Hubo también espacio para un detalle más terrenal: la fiesta. Arteta desveló quién se llevó el título oficioso de mejor bailarín del vestuario. Una respuesta que, sin cambiar el curso de la historia del club, sí dibuja la otra cara del grupo: el equipo que sabe competir al límite, pero también celebrar como una familia que se ha ganado el derecho a desatarse.
Kroenke y Garlick: el club entero en la foto
Si Arteta puso voz al vestuario y al banquillo, Josh Kroenke y Rich Garlick se encargaron de ampliar el foco. Para ellos, el título no se mide solo en puntos ni en estadísticas, sino en la gente que llenó de sentido cada paso del proceso.
Ambos subrayaron la importancia de compartir el momento con las familias. No como un gesto protocolario, sino como el reconocimiento de que detrás de cada jugador, de cada miembro del staff, hay personas que han soportado ausencias, horarios imposibles y la tensión permanente de una temporada de élite.
El relato no se quedó en el primer equipo. Kroenke y Garlick remarcaron que el éxito se extiende desde Hale End, la fábrica de talento, hasta Highbury House, el corazón administrativo del club. Cada área, cada empleado, cada aficionado repartido por el mundo forma parte de una misma historia que desemboca en ese trofeo sobre la mesa del Sobha Realty Training Centre.

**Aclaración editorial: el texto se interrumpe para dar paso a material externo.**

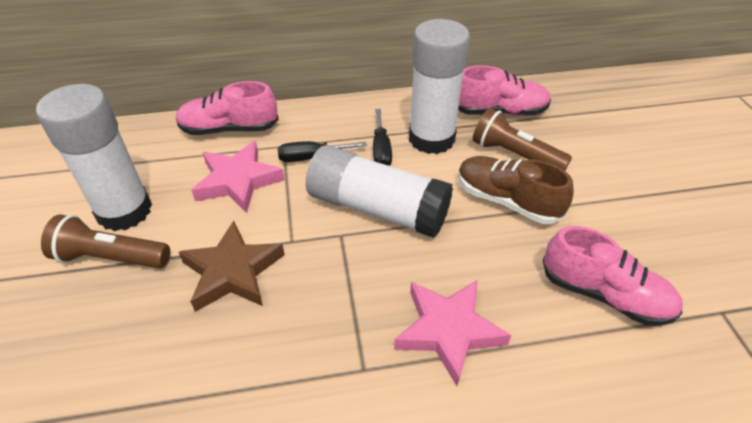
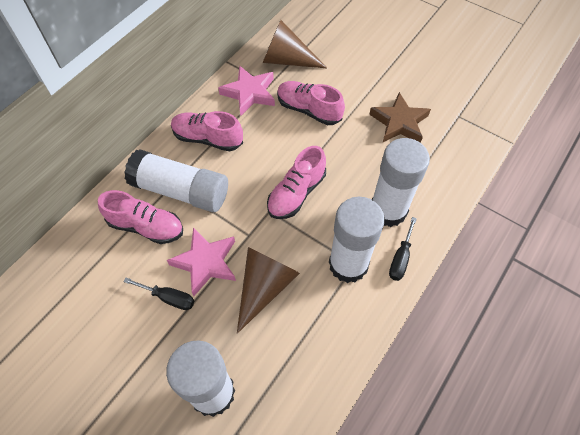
brown cone: 0 -> 2
brown flashlight: 2 -> 0
brown shoe: 1 -> 0
pink shoe: 3 -> 4
white glue stick: 3 -> 4

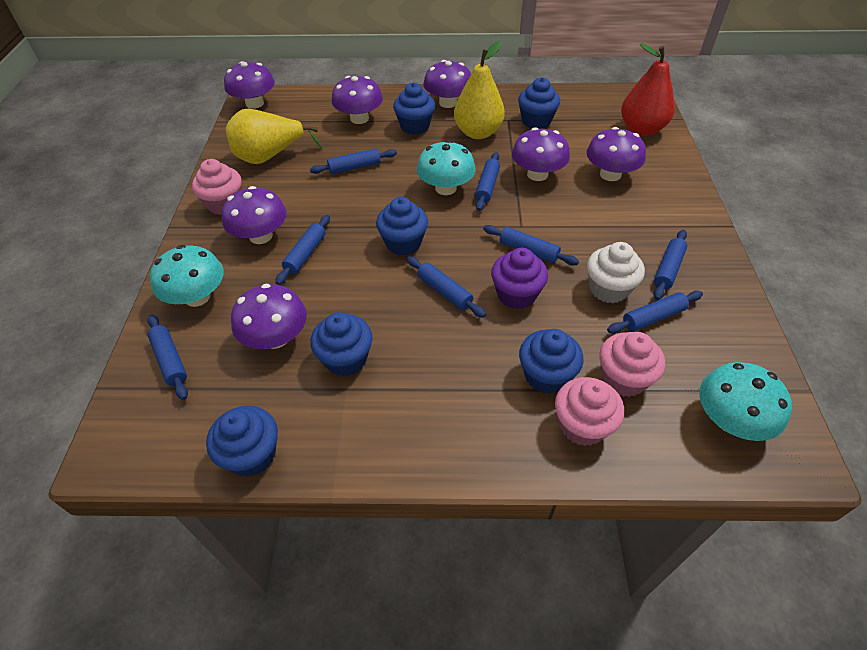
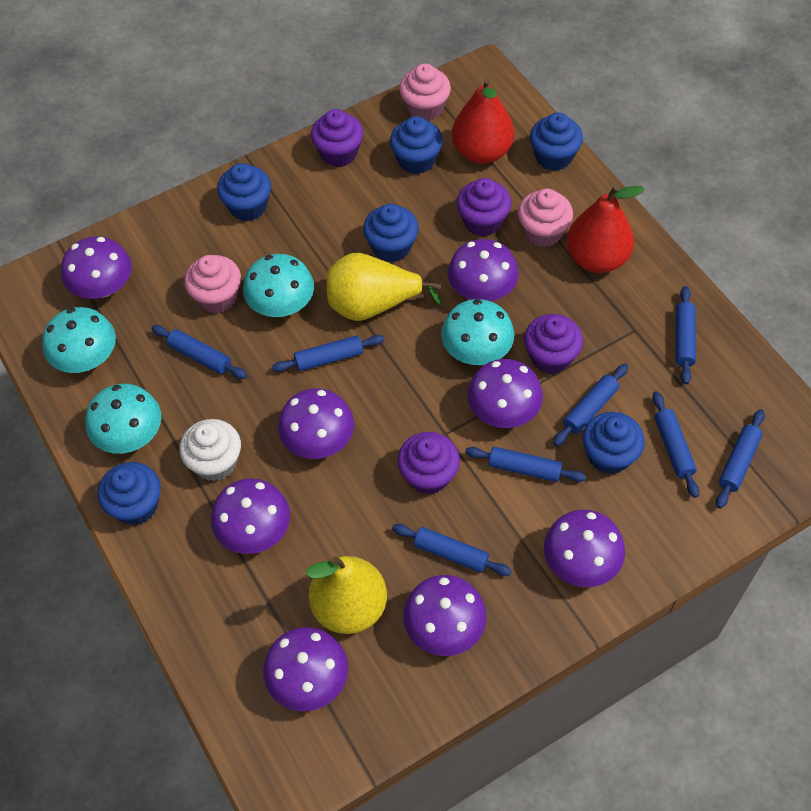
purple cupcake: 1 -> 4
purple mushroom: 7 -> 8
red pear: 1 -> 2
turquoise mushroom: 3 -> 4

Para la propiedad y la directiva, este título funciona como confirmación y como punto de partida. Justifica decisiones, respalda una visión y, al mismo tiempo, eleva el listón para todo lo que viene.
Hambre intacta y mirada a Budapest
Con la euforia aún en el aire, la conversación giró hacia un tema inevitable: y ahora, ¿qué? Lejos de recrearse en la autocomplacencia, el panel coincidió en un mensaje claro. Este grupo no está construido para detenerse en la primera cima.
Arteta, Kroenke y Garlick insistieron en la mentalidad que define al vestuario actual. Un equipo que disfruta del premio, sí, pero que se siente incómodo si la celebración se alarga demasiado. La clave, explicaron, reside en transformar el título en combustible, no en colchón.
Ese discurso encaja con el siguiente gran reto marcado en rojo en el calendario: la final de la Champions League en Budapest. El contexto cambia, el escenario se agranda, pero la idea permanece. Mantener la inercia, sostener la exigencia, llegar a Hungría con la misma mezcla de convicción y hambre que llevó al Arsenal a levantar la Premier.
En esa sala de juntas, con el trofeo brillando a un lado y las voces de los protagonistas resonando aún en las paredes, quedó clara una sensación: el club ha tocado la gloria, pero no se siente saciado. La pregunta ya no es si este título era posible. La verdadera cuestión es cuántas veces más están dispuestos a volver a por él.